Each and every clinician well knows that it is only the consultant who can ignore the treatment of troublesome symptoms. All successful quackeries succeed because of their ability to relieve symptoms or to cause such mental suggestion as will relieve overtaxed minds, and many a loyal patient is driven to employ quackery by scientific neglect.

The physician must carefully study his patients, their symptoms, and the result of his treatment, and especially the results of medication. He must never confound his patient with the disease; it is the patient who has the disease that he is called upon to treat. Hence the therapist must individualize the man, woman or child who comes to him for treatment.

Fred Shattuck, of Boston, once said, "The surgeon's knife is in reality a confession of failure in so far as it is used for the relief of pathological surgery." We should go a step farther and still call it therapy when the physician decides that operative intervention is needed and is advisable. But the internist should not wholly release his patient to the operating surgeon, but should control and manage his pre-operative, post-operative, and convalescent periods with, of course, consultation with the surgeon. Surgeons are often not alert to physiologic disturbances in their operated cases, and hence do not properly manage such disturbances, and many a surgical patient gets well in spite of the post-operative treatment rather than on account of it. Also, the operated patient is often a "case" to the skilled, busy operator; but it is a fact that proper medical care after the operation will very many times prevent long, tedious convalescence, and may even prevent permanent invalidism.

We hear of natural born physicians, of intuitive sense, and of great success in medicine without much medical education, and often without even accurate diagnoses. This is true; a very

scientific practitioner may fail at the bedside, while a man with broad, keen, intuitive sense will succeed. "Common sense" as it has been termed, or slangly "horse sense," is that ability to visualize all the knowledge applicable to the given case and then to note all of the individualities of the patient and to modify the treatment accordingly.

In spite of all diagnostic acumen and diagnostic measures, many a patient gets well without a diagnosis, and some die with negative autopsy findings.

Good therapy is an art. It requires high training, stored knowledge, and good judgment to decide the proper hygiene, diet, exercise, rest, eliminative or antidotal treatment, and the physical measures, drugs, or surgery needed to cure a given patient. It also requires good judgment to decide that a patient needs only psychic treatment. Also, after the diagnosis is made, no two patients can be successfully treated in exactly the same way.

We have not sufficiently studied the various "pathies" and appropriated to our own use the modicum of value which each may possess.

Unfortunately for the determination of what is rational and scientific therapy, we cannot dissociate ourselves from a deeply imbeded belief in mystery in the treatment and cure of disease, hence mankind, and the physician is no exception, is impressed by cures by physical methods and by multiple or secret mixtures, when the cure is really caused by mental impression.

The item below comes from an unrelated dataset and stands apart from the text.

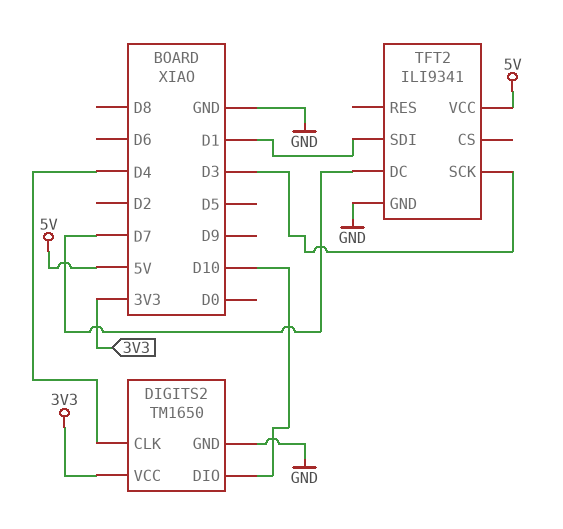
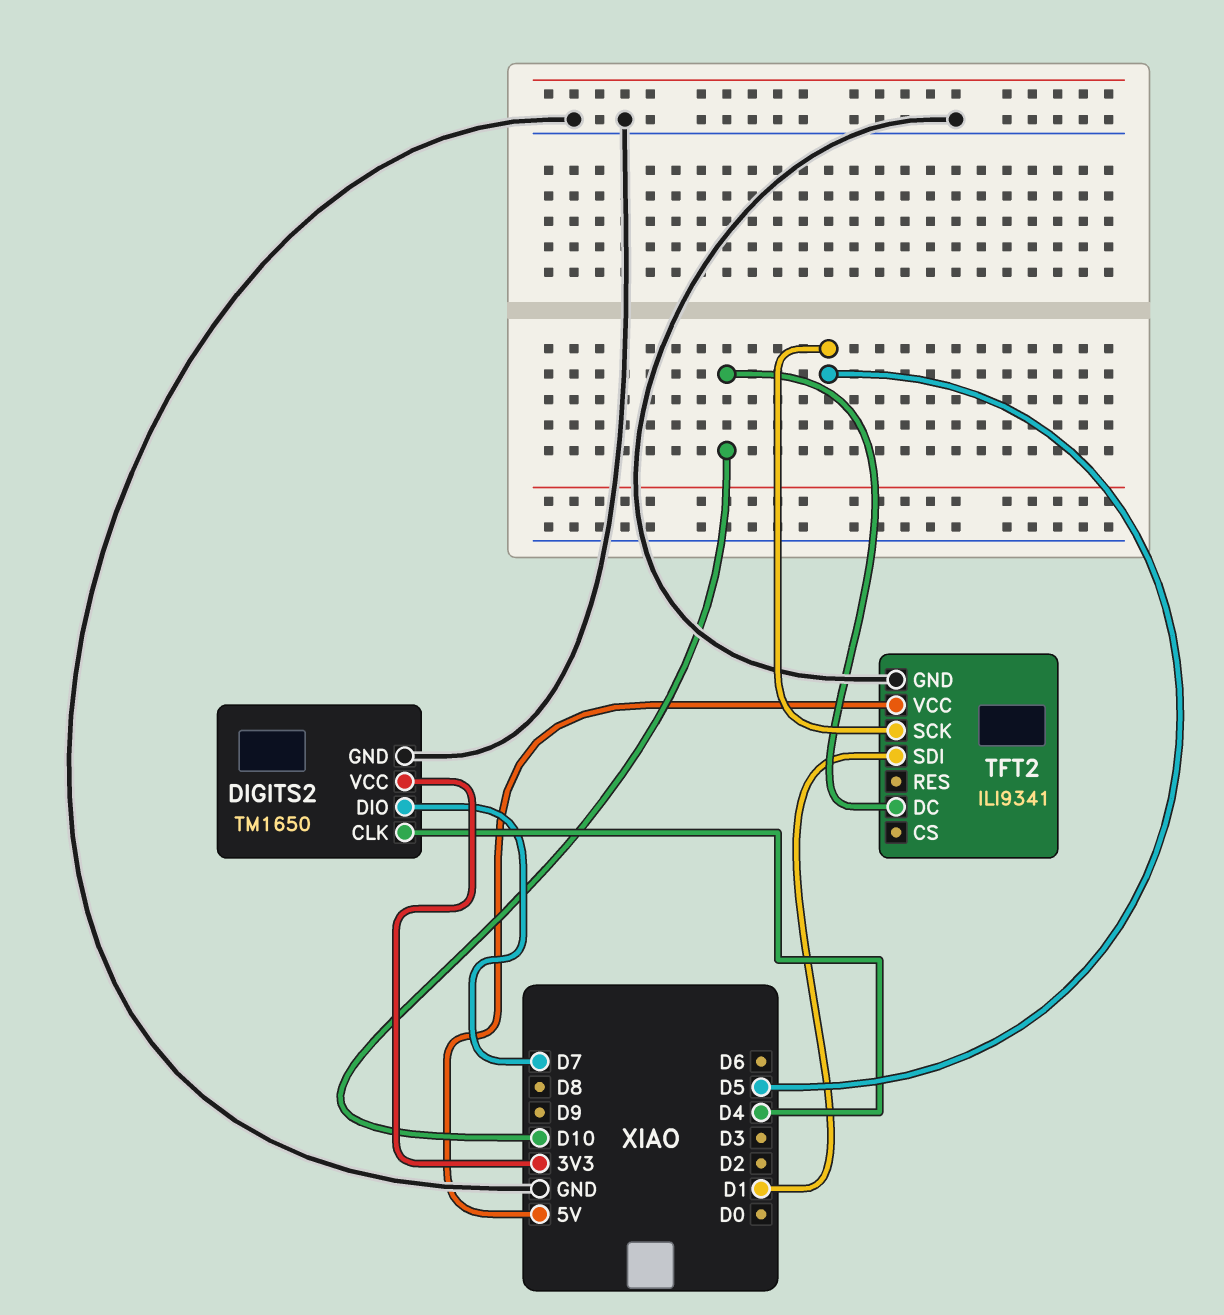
DIGITS2 pin DIO: D10 -> D7
TFT2 pin DC: D7 -> D10
TFT2 pin SCK: D3 -> D5

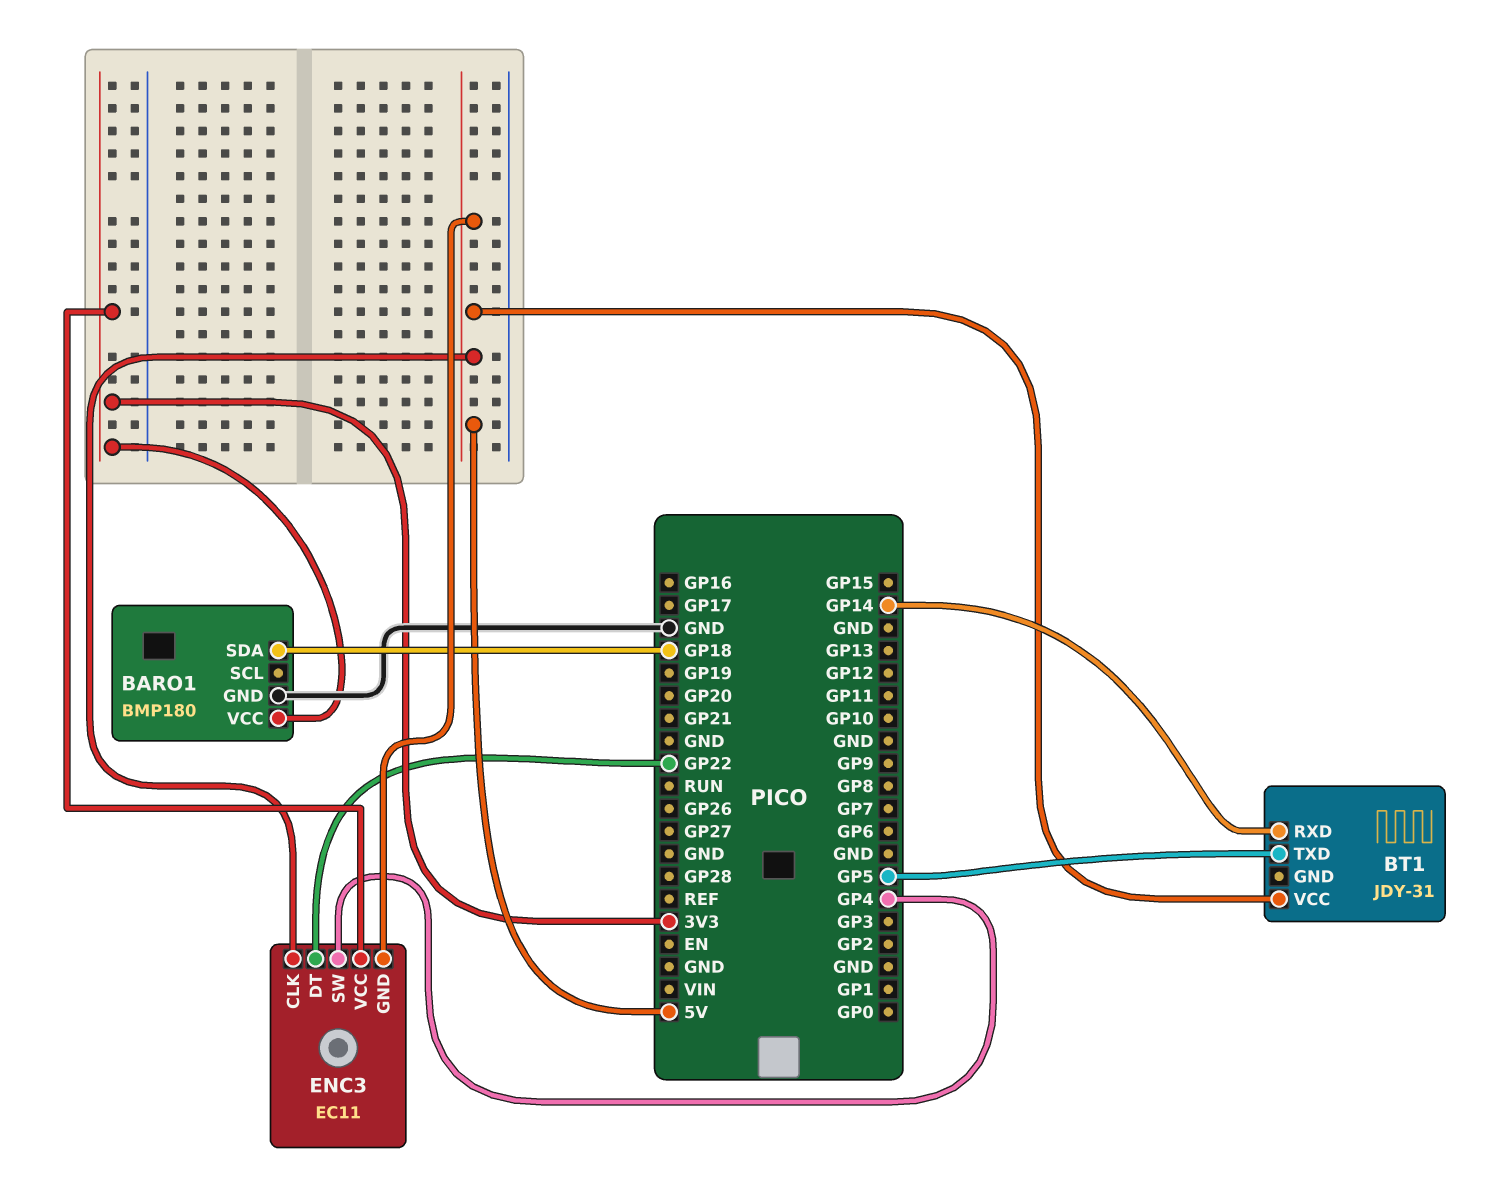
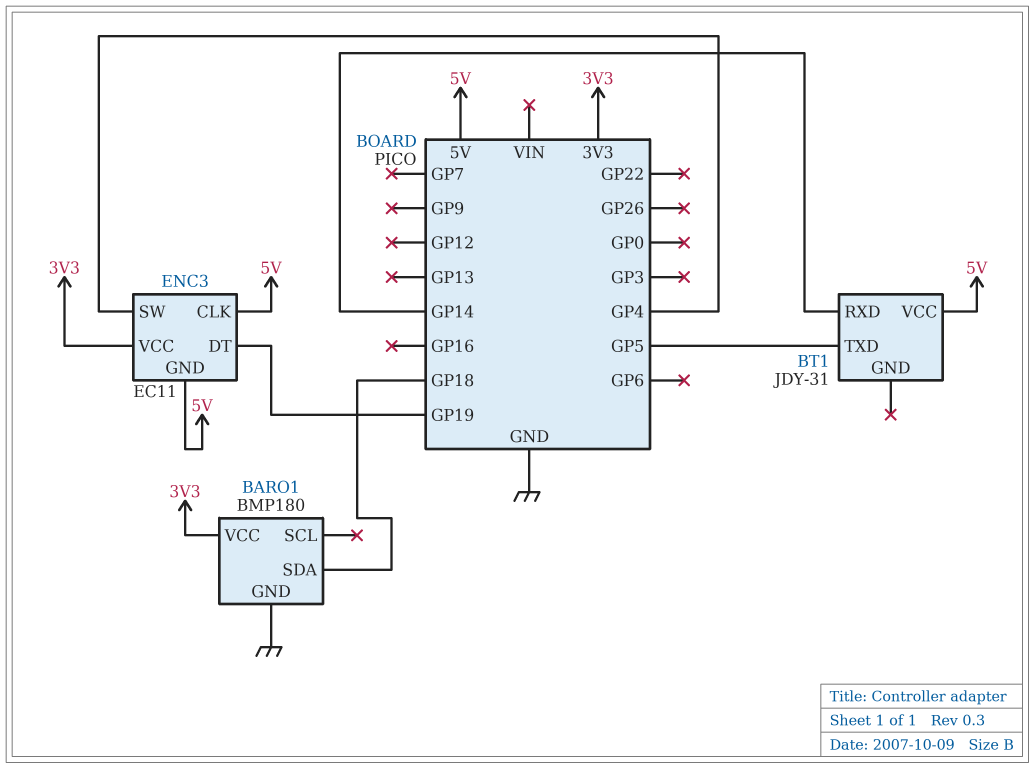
ENC3 pin DT: GP22 -> GP19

A cure for a great evil to-day would be to compel every mental healer, Christian scientist, osteopath, chiropractor, or pseudopractitioner of any other fraud or cult, to pass an examination in pathology and bacteriology. No one of these people, unless he were a rascal and subject to prosecution for trifling with human life, could study gross and microscopical pathology and bacteriology, and then make grossly absurd statements to their patients and to the public as to the cause and method of cure of disease, or could promise to cure incurable diseases. Also they would not use methods of treatment that either neglect or aggravate a diseased condition.

The old hobby of letting Nature cure the patient has been

ridden too long. Nature is a good mother, but she will do just as much to propagate a pathologic germ as she will do to promote the welfare of the human being infected by that germ. Consequently, neglect will not cure a patient. On the other hand, because a patient has an incurable disease, or has a disease for which there is no specific treatment, is no excuse for neglecting every other discomfort that he may be enduring. Neither should a complaining individual be neglected because we find nothing the matter with him as far as we with our limitations can determine. Such an individual needs mental, moral, or physical aid of some kind.

Besides all sanitary and hygienic advice, providing proper nourishment for the baby, advice for the proper management of the child, and protective vaccinations and serum treatment, there still remains a large field for the proper use of proper drugs, given in a proper manner, not only to prevent the progress of disease, but to improve the physiology, to correct and aid elimination, and to modify the various disturbances to which human flesh is heir.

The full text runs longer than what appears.